The 2021 Equity Plan authorizes the issuance of up to 8.3 million new shares of our common stock, plus: (i) any shares of our common stock that remained available for awards under the 2017 Equity Plan as of the Effective Date and (ii) any shares of our common stock subject to outstanding awards under the Prior Equity Plans as of the Effective Date that are payable in shares and that terminate, expire, or are canceled without having been exercised, vested, or settled in full (as applicable) on or after the Effective Date, subject to certain adjustments set forth in the 2021 Equity Plan (“Prior Plans Shares”). There were 8.1 million shares available for grant under the 2021 Equity Plan, including Prior Plans Shares, as of December 31, 2022.
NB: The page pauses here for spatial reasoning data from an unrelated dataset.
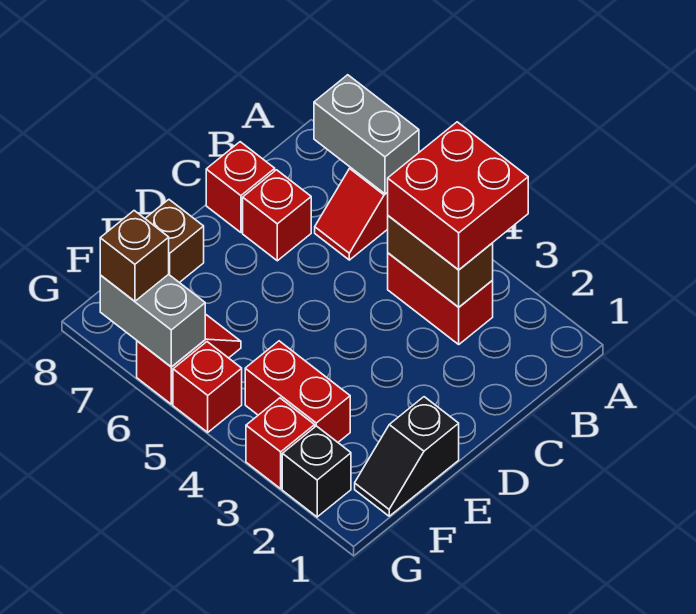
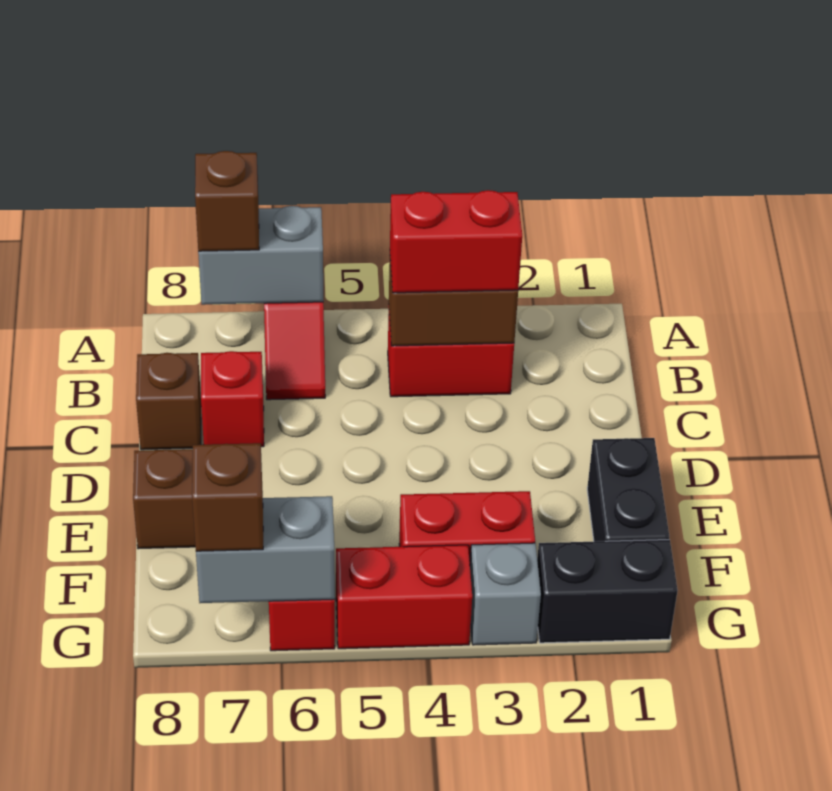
red brick A3:B4 level 3 -> red brick B3:B4 level 3
none -> brown brick A7 level 3
red brick C8 level 1 -> brown brick C8 level 1
black slope E1:F1 level 1 top E -> black brick E1:F1 level 1
black brick G2 level 1 -> black brick G1:G2 level 1
red brick G3 level 1 -> grey brick G3 level 1
red brick G5 level 1 -> red brick G4:G5 level 1

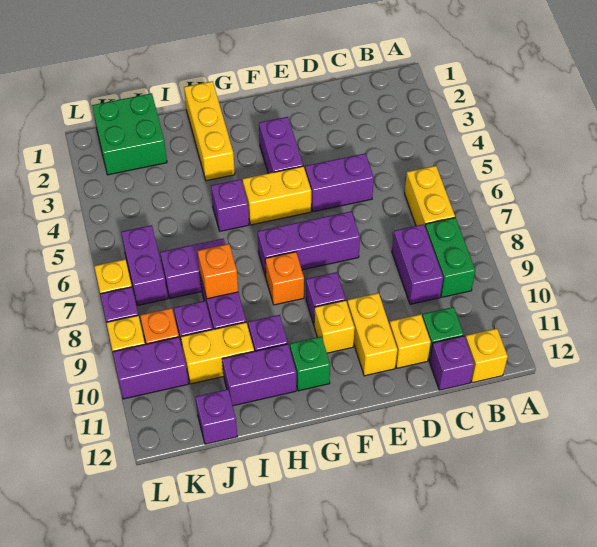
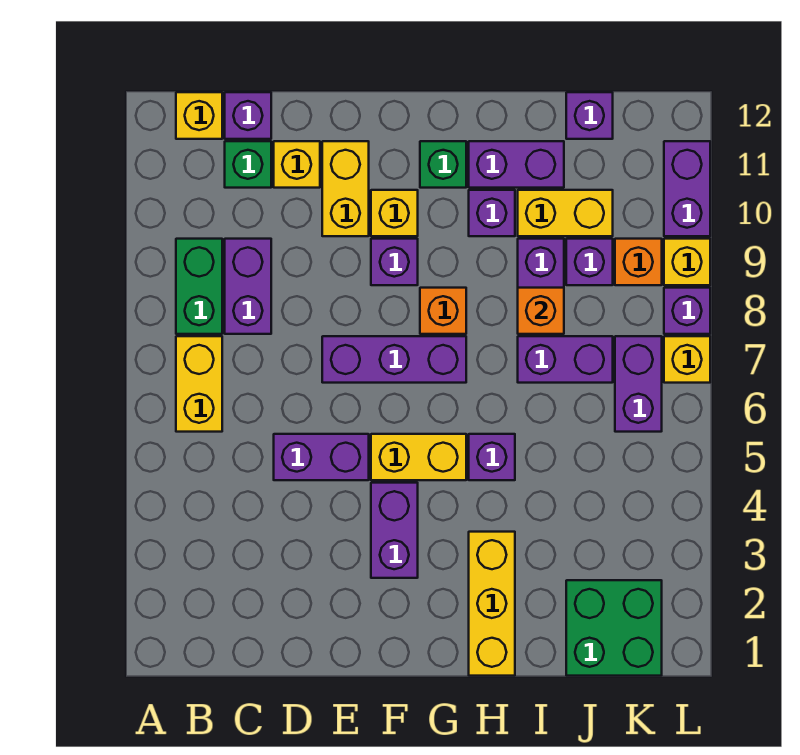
purple brick K10:L10 level 1 -> purple brick L10:L11 level 1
Outstanding awards granted under the Equity Plans include both performance-based and time-based RSUs, non-qualified stock options and phantom stock. The maximum contractual term for stock options and similar instruments under the Equity Plans is 10 years, although awards of these instruments may be granted with shorter terms. All new awards under the 2021 Equity Plan have been granted in the form of performance-based and time-based RSUs.
Most awards vest at the end of the performance or service period and will vest earlier under certain circumstances. In the event of a grantee’s death or disability, awards generally vest immediately. Upon retirement, if certain conditions are met, awards generally vest immediately or at the end of the performance period, if any. Certain time-based RSU awards granted to officers under our 2021 Equity Plan and 2017 Equity Plan will vest in whole or in part in the event the grantee’s employment is terminated by us without cause or for “good reason.” Awards granted to officers will vest in connection with a change of control only in the event the grantee’s employment is terminated by us without cause or the grantee terminates employment for “good reason,” in each case within 90 days before or one year after the change of control. Awards to our non-employee directors will vest in connection with a change of control only in the event the grantee fails to be appointed to the board of directors of the
surviving entity or is not nominated for reelection, or fails to be reelected after nomination, to the board of directors of the Company or the surviving entity.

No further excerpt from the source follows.